そしてざぱ、ざぱと水面から手が突き出され、浴槽の縁をがっしりとつかみ、
「ぷっはあ!? ……お前、下の台ズラしただろ」
駒鳥が、頭から腰までを勢いよく湯から出した。じっとりとした目でうさぎを見ている。
「すみません、わざとではなくて……」
「まあ、いいけどよ……っと!」
縁につかまりつつ、駒鳥が足を器用に使い水底の「台」を動かす。そして、
「ふーっ。これでちょうどいいや。いやー、休まる休まる」
背丈が低い者用の台に腰掛け、だらりと表情を緩めた。
「おつかれさまです。

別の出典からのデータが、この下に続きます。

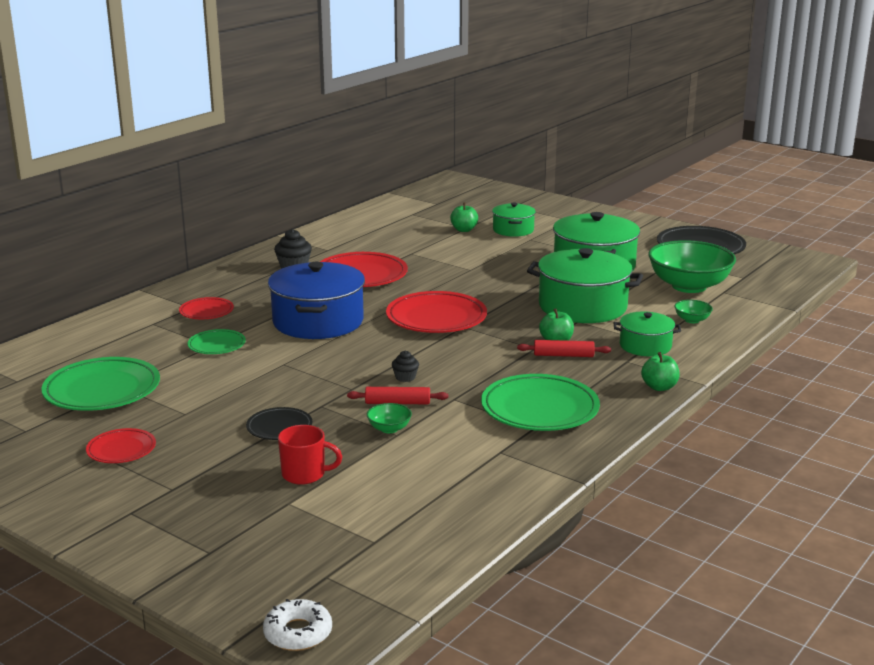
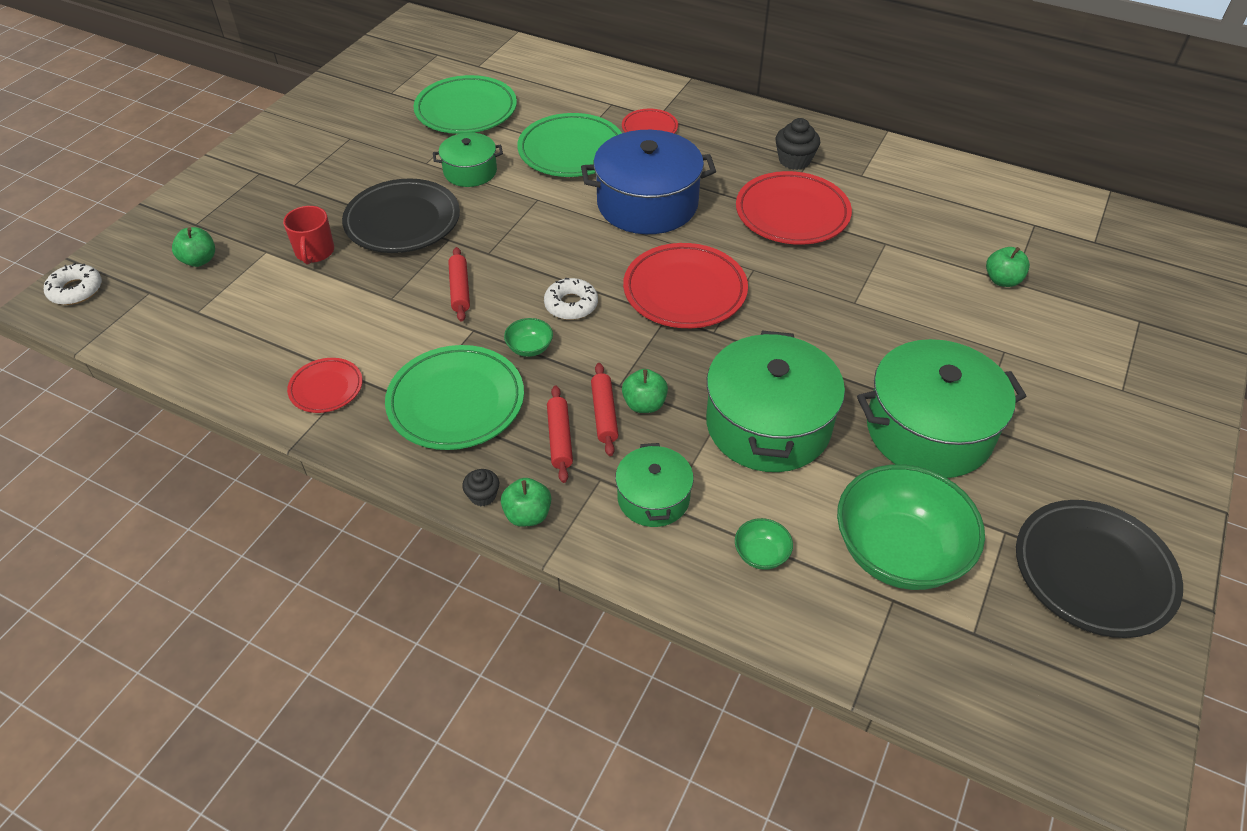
camera: 80 degrees right, 25 degrees up
(121, 450) = (359, 145): red plate -> red plate (326, 388)
(217, 345) = (571, 151): green plate -> green plate, size x1.85
(279, 427) = (402, 221): black plate -> black plate, size x1.85
(282, 545) = (199, 260): none -> green apple
(389, 429) = (403, 291): green bowl -> green bowl (529, 348)
(405, 377) = (520, 287): black cupcake -> black cupcake (483, 496)
(436, 359) = (571, 305): none -> white donut
(513, 230) = (1033, 330): green pot -> green pot (470, 171)
(586, 372) = (560, 439): none -> red rolling pin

駒ど……ロビンさんの作る食事は、いつもとてもおいしいです」
「だろ、だろ? 食に関してはおれっち、主菜副菜菓子なんでもやるからな! 厨房連中とあれやこれや試すのがたのしーんだ、これまたな!」
駒鳥は目をきらきら輝かせ、ばちゃばちゃ、と水面をたたく。
「今度湖畔のダンナたちがお越しになるだろ? 腕によりをかけさせてもらうぜえ!」
「それは、まかないも期待させてもらえそうですね」
「おう、まかせとけ! ちゃんと全員分、おやつも用意してやるからな! ……ライアさん、喜んでくれるかなあ」
その名を口にしたとたん、駒鳥の表情から全身から、全てが蕩けた。
ライア。うさぎが初めて薔薇侯爵家に来る前から働いている、使用人頭の女性の名前だ。
指示は的確、仕事は早くて丁寧。ほがらかな性格で、主人とお嬢様をはじめ、使用人にも奴隷にも信を置かれる優秀な人物である。
うさぎと駒鳥よりもひとつふたつ年上な彼女は、人間でありながら、長い天命を持つ彼らと比べても遜色ないほど若々しい。
「ライアさんって、いいよなあ……」
湯のせいか、別の理由か。駒鳥の顔はほんのり赤い。
「おれっちが奴隷じゃなかったらなぁ」
夢見るような大きな目に、ほんのわずか、寂しさを覗かせて。駒鳥は、ひとりごとのようにつぶやいた。
駒鳥は恋をしているのだ。決して叶わない恋を。
人間であるライアと、人間ではない奴隷の駒鳥。
この国において、種族の違いは、あまりにも大きい。
「ライアさん、いいよなあ……」
想うことだけは、奴隷であろうと自由である。
うさぎは曖昧な表情を浮かべながら、駒鳥が大切にしている恋の花の幻を、魔法で見た気がした。
◇ ◆ ◇
「ねえ、うさぎ!」
仕事をしていたうさぎの腕に絡みつく、細い両腕。
うさぎの視界の端に、きらりと艶がある金髪が映る。
「その仕事が終わったら、わたくしのティータイムの準備をしなさい!」
薔薇侯爵家のひとり娘、「エスカおじょうさま」。
「わたくしとおまえ、ふたりだけ、よ?」
お嬢様の胸元のネックレスが揺れる。
いつぞやうさぎが、湖畔の坊ちゃまから渡された原石を飾って作ったものだ。翼竜の『渡り』があった日以来、いつの間にか、お嬢様が身につけるようになっていた。
「わかったわね?」
明るいブルーサファイアの虹彩は、潤いと輝きに彩られている。
十三歳になったお嬢様も、その胸に、小さな恋の蕾をふくらませていた。